Overall costs were about £1100 for all the UFH pipework and controls. I’m not sure how much I’ve saved - but it cannot be less than £1,000. Just as importantly I now have a system that I completely understand in the event of any future problems. Hope this is helpful to someone. It wasn’t difficult so give it a go!


----------



## Eric The Viking (22 Oct 2012)

I'm guessing the volume is similar to equivalent radiators, and that it's not isolated from the rest of the primary water circuit and thus you don't need any sort of expansion vessel. Is that right?


----------



## RogerM (23 Oct 2012)

Eric The Viking":2iwn5p4m said:


> I'm guessing the volume is similar to equivalent radiators, and that it's not isolated from the rest of the primary water circuit and thus you don't need any sort of expansion vessel.

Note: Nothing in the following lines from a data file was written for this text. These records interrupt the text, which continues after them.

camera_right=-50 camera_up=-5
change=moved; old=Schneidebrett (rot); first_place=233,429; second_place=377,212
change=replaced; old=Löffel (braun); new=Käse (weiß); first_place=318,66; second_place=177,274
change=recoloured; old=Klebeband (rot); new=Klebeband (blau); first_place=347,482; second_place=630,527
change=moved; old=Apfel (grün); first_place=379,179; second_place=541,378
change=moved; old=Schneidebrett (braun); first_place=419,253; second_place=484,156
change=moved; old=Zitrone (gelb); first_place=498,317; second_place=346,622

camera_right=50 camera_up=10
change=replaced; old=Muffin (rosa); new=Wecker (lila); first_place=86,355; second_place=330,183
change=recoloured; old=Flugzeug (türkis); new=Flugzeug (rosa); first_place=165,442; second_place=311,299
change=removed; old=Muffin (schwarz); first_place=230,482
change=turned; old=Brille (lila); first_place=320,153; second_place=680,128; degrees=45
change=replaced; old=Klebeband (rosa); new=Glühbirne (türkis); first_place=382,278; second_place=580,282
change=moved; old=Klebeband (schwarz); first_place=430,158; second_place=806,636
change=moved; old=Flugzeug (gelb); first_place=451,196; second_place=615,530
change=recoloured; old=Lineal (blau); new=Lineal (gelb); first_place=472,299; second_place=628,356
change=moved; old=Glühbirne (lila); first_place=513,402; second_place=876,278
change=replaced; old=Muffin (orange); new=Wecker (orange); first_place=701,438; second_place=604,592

Is that right?



I think the circulating volume will be greater than the equivalent radiators. According to my basic arithmatic, 240m of 15mm pipe will contain 42 litres of water - or about 5 buckets full. It does run off the same primary circuit though - but note my comments about the differential in temperature between the UFH flow and that for radiators. This is dealt with by the single zone pump and mixer valve. We have a pressurised system with an expansion vessel, but I have read nothing that says UFH requires it. A simple open system should be fine - as you say, just treat the floor like an additional big radiator.


----------



## gregmcateer (23 Oct 2012)

Roger,

That is a great WIP - really helpful.
Can I ask the square footage/meterage? (So I can do a fag-packet calc for our proposed area)

Cheers

Greg


----------



## RogerM (23 Oct 2012)

gregmcateer":uh9kjg8d said:


> Roger,
> 
> That is a great WIP - really helpful.
> Can I ask the square footage/meterage? (So I can do a fag-packet calc for our proposed area)
> ...



Greg - the kitchen/utility has an area of approx 35 sq m, but approx 12 sq m is existing solid floor which we haven't applied UFH to, and also there is an area of about 5 sq m that we've left unheated down the sides where the kitchen units will go, so in total I've applied heating to 22 sq m of floor. The single zone kits that polypipe do are fine for up to about 30 sq m. 

HTH


----------



## Lons (23 Oct 2012)

Hi Roger
Good post but can I ask a question? Why did you need the additional 100mm of cellotex?
To comply with building regs, your builder would have needed to insulate the new floor slab with a minimum 100mm anyway when he cast it.

or is it just extra?

Bob


----------



## RogerM (23 Oct 2012)

The main floor slab has no insulation underneath it. Our architect wanted to limit the thickness of the mass of concrete that has to be heated so advised me to put the 100mm of Celotex between the slab and the screed containing the UFH pipes. It still took 4.5 tons of cement to make the screed.


----------



## Lons (23 Oct 2012)

RogerM":s73dasx1 said:


> The main floor slab has no insulation underneath it. Our architect wanted to limit the thickness of the mass of concrete that has to be heated so advised me to put the 100mm of Celotex between the slab and the screed containing the UFH pipes. It still took 4.5 tons of cement to make the screed.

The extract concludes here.